Miller was placed on the injured/reserve list for the Seattle Seahawks due to his ankle injury. Miller had ankle surgery in the off week of the 2014-15 season but was still rehabilitating from surgery to ensure his ankle would be safe and strong enough to play.

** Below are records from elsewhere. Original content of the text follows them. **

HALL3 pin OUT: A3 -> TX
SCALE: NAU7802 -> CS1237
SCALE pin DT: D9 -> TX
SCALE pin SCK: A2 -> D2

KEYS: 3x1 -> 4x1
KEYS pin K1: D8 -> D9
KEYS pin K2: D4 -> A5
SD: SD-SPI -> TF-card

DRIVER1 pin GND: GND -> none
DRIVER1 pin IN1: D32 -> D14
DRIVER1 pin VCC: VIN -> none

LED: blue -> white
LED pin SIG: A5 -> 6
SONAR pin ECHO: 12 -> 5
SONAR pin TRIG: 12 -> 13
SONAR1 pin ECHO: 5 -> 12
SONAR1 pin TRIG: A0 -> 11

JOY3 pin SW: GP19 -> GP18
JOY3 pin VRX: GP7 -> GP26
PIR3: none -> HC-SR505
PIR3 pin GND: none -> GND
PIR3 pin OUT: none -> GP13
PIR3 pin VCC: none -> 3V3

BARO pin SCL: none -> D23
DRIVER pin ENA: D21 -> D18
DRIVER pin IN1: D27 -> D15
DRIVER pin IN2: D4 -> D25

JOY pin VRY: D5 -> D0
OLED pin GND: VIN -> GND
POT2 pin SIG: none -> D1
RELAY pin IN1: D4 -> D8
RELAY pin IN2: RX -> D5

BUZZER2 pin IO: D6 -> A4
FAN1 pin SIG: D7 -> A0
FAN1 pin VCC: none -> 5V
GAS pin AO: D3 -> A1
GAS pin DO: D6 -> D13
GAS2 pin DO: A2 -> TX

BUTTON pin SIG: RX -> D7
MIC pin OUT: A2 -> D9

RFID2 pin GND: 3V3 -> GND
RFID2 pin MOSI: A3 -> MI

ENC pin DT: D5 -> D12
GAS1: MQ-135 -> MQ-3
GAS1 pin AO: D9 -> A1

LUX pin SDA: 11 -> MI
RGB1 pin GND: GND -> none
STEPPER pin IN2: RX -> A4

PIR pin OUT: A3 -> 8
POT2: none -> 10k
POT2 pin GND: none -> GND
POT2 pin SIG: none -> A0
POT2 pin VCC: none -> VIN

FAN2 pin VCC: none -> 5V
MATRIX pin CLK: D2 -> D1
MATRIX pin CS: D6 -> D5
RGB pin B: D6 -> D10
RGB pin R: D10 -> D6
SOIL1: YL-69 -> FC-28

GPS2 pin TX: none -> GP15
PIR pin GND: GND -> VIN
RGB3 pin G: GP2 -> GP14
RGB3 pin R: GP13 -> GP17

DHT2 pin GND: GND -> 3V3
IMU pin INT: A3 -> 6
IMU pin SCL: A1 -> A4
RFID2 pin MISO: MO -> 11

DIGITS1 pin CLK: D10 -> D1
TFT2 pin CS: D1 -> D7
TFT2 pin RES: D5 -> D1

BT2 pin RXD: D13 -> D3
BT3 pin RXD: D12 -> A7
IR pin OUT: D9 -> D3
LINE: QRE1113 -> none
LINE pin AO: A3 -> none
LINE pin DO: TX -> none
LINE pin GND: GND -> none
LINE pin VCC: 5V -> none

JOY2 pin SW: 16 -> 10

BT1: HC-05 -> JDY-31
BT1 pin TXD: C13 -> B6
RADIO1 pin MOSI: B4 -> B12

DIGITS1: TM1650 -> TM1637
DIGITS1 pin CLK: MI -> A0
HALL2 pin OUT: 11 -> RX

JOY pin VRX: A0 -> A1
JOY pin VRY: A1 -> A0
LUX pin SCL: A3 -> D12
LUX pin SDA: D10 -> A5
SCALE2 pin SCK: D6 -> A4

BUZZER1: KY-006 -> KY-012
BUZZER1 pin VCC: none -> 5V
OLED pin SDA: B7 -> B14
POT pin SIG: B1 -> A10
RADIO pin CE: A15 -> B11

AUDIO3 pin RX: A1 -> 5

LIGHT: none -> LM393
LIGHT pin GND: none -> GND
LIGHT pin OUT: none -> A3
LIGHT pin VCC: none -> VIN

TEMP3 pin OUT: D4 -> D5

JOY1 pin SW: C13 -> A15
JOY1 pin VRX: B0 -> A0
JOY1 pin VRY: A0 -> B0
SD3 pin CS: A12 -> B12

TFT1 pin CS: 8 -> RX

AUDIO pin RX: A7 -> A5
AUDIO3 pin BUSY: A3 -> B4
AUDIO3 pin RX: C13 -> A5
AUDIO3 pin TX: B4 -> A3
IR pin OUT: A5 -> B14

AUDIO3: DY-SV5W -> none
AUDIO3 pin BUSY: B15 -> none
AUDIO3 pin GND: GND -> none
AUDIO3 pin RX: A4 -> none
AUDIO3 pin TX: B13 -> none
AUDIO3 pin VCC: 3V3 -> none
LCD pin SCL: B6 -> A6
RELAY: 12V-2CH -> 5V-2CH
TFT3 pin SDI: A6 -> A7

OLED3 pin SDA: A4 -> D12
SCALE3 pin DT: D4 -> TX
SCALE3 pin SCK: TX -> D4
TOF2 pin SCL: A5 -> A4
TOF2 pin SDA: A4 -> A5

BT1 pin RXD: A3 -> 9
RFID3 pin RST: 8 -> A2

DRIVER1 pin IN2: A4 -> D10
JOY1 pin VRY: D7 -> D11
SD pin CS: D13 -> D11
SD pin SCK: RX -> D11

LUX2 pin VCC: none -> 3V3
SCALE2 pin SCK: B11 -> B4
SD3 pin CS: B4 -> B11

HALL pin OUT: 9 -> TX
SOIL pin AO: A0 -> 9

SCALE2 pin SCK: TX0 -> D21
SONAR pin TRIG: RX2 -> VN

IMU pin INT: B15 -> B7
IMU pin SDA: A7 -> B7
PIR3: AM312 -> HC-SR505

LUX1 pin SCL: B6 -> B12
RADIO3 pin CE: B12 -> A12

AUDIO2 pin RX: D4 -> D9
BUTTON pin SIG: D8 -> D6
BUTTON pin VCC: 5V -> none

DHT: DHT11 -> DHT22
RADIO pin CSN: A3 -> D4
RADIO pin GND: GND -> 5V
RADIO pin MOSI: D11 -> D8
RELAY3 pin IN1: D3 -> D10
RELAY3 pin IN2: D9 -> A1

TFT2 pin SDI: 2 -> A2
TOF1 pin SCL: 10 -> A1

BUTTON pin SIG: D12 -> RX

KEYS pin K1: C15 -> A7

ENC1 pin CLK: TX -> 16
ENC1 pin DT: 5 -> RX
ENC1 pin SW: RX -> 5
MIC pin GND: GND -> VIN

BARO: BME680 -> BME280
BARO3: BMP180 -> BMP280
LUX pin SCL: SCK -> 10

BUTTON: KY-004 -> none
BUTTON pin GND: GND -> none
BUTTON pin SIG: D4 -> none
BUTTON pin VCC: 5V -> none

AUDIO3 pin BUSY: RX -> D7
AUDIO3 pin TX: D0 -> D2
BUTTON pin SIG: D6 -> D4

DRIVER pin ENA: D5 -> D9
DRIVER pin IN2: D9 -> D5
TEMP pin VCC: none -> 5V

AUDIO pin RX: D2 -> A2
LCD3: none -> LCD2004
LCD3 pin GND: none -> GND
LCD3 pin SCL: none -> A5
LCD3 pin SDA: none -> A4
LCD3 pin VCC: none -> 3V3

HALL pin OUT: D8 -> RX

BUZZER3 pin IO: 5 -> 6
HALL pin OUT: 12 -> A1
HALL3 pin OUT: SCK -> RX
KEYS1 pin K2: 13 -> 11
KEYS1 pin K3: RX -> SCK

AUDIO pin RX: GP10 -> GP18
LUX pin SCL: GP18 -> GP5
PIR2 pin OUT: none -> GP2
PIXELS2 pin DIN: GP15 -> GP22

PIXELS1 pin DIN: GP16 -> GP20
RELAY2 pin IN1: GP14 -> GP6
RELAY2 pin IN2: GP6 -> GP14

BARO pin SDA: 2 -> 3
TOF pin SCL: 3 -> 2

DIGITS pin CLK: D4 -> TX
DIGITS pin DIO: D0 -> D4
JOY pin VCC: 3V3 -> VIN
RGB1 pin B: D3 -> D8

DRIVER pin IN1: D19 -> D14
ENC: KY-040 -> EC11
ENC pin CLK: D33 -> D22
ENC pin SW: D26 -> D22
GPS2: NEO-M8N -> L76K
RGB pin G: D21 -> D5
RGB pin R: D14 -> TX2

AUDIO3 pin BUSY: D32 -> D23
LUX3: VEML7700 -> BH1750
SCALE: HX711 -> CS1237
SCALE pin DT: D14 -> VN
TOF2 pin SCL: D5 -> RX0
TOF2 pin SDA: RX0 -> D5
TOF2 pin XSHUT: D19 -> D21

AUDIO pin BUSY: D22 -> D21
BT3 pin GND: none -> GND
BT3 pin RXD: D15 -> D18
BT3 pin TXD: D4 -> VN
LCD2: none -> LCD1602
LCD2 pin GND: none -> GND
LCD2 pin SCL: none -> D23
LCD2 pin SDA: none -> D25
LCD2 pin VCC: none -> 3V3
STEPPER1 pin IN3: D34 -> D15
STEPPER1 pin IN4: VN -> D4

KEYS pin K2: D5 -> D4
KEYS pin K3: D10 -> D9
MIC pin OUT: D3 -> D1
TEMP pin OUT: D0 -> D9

On March 6, 2015, Miller was released by the Seahawks due to a failed physical.

==NFL career statistics==

Legend
| Bold | Career high |

=== Regular season ===

| Year | Team | Games |  | Receiving |  |  |  |  |  |
| GP | GS | Tgt | Rec | Yds | Avg | Lng | TD |
| 2007 | OAK | 16 | 16 | 68 | 44 | 444 | 10.1 | 28 | 3 |
| 2008 | OAK | 16 | 15 | 86 | 56 | 778 | 13.9 | 63 | 1 |
| 2009 | OAK | 15 | 15 | 99 | 66 | 805 | 12.2 | 86 | 3 |
| 2010 | OAK | 15 | 15 | 92 | 60 | 685 | 11.4 | 43 | 5 |
| 2011 | SEA | 15 | 15 | 44 | 25 | 233 | 9.3 | 28 | 0 |
| 2012 | SEA | 16 | 15 | 53 | 38 | 396 | 10.4 | 30 | 3 |
| 2013 | SEA | 14 | 12 | 56 | 33 | 387 | 11.7 | 60 | 5 |
| 2014 | SEA | 3 | 3 | 7 | 6 | 76 | 12.7 | 24 | 0 |
| Total |  | 110 | 106 | 505 | 328 | 3,804 | 11.6 | 86 | 20 |

=== Playoffs ===

| Year | Team | Games |  | Receiving |  |  |  |  |  |
| GP | GS | Tgt | Rec | Yds | Avg | Lng | TD |
| 2012 | SEA | 2 | 2 | 15 | 12 | 190 | 15.8 | 34 | 1 |
| 2013 | SEA | 3 | 3 | 6 | 5 | 46 | 9.2 | 15 | 0 |
| Total |  | 5 | 5 | 21 | 17 | 236 | 13.9 | 34 | 1 |

== Post-football career ==
Upon retiring from the NFL in 2015, Miller returned to ASU so he could finish his undergraduate studies. After earning a Bachelor of Science in Finance degree, he immersed himself in certified financial planning coursework. In March 2020, he passed the certified financial planner exam earning his CFP designation.

He started work at AWM Capital in September 2020 to be part of a team "attempting to revamp the current financial system plaguing an abundance of professional athletes. AWM specializes in the oversight and management of the wealth of players and entertainers, business founders and their families."

On athletes financial struggles, Miller said: “A lot of times, you don’t hear the stories of guys losing money until it makes some type of national news...People don’t want to talk about their finances. Either, they don’t know enough about it, or no one wants to talk about their (losses).”

==Personal life==
Miller is married to his wife Ashley. They have 4 children together.